Frumptastic
I've been all sorts of frumpy lately.
I like to think that when I actually throw on a little makeup and spend a few minutes on the hair, I look all right. I can throw together an outfit. And accessorize. I have cute shoes.
Lately, though? I have nowhere to be, ever, so unless I have a job interview or a date or otherwise exciting evening plans, well, on those days it's a challenge just to shower and change out of my pajamas. Some days I do neither.

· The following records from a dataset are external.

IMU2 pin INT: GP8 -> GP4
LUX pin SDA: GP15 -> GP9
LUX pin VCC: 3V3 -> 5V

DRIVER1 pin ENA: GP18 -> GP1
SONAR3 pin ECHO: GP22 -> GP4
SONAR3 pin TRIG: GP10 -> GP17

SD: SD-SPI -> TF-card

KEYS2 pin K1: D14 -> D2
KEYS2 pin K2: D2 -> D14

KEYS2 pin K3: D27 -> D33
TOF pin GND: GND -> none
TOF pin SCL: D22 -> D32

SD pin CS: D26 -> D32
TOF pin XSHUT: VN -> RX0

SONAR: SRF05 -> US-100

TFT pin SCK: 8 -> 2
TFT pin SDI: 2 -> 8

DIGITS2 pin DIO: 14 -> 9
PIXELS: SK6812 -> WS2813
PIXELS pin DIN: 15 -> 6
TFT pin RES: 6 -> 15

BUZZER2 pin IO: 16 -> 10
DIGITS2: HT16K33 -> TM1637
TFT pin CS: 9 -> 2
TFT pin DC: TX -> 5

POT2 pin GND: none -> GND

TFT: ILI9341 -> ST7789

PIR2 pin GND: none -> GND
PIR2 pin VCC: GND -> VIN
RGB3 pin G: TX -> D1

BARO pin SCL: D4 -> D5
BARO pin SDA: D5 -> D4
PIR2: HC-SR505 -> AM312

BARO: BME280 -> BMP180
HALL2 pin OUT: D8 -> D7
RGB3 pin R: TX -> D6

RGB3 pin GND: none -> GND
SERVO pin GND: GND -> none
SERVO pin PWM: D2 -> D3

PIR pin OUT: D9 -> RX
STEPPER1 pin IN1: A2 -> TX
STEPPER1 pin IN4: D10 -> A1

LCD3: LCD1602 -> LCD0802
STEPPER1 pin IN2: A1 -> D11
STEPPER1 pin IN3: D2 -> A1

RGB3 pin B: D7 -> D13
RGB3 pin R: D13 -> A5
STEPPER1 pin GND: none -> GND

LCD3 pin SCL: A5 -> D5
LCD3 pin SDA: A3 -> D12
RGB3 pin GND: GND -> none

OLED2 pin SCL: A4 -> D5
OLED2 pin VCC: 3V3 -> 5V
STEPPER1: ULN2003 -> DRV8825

Yesterday, I embarked on a mission to cute myself up. I dyed the hair for the first time in over two months (Clairol calls it Spiced Tea, I call it SupercalifragifuckingRED) and fashioned it into a messy updo, plucked my eyebrows, threw on a little makeup and hauled ass over to the coffee shop where I'm a permanent fixture Monday through Friday between the hours of 4:00 and 7:00. After about 20 minutes, The Ex walked by, saw me in the window and stopped in to say hello. We chatted for a few minutes and then he eyed me a little funny.
"Why are you all done up all cute just to sit in the coffee shop and write?" he asked, smirking in that way he does when he's debating whether or not to make fun of me. I tried to explain that the dumpier I look, the dumpier I feel, and since I have no reason to get all gussied up every day, simply leaving the house will have to suffice as a reason to look cute.
"Yeah right," he said. You're hoping to snag yourself some hot writer boy hanging out here."
Well, that too. You know, if I can't have the hot trainer at my gym.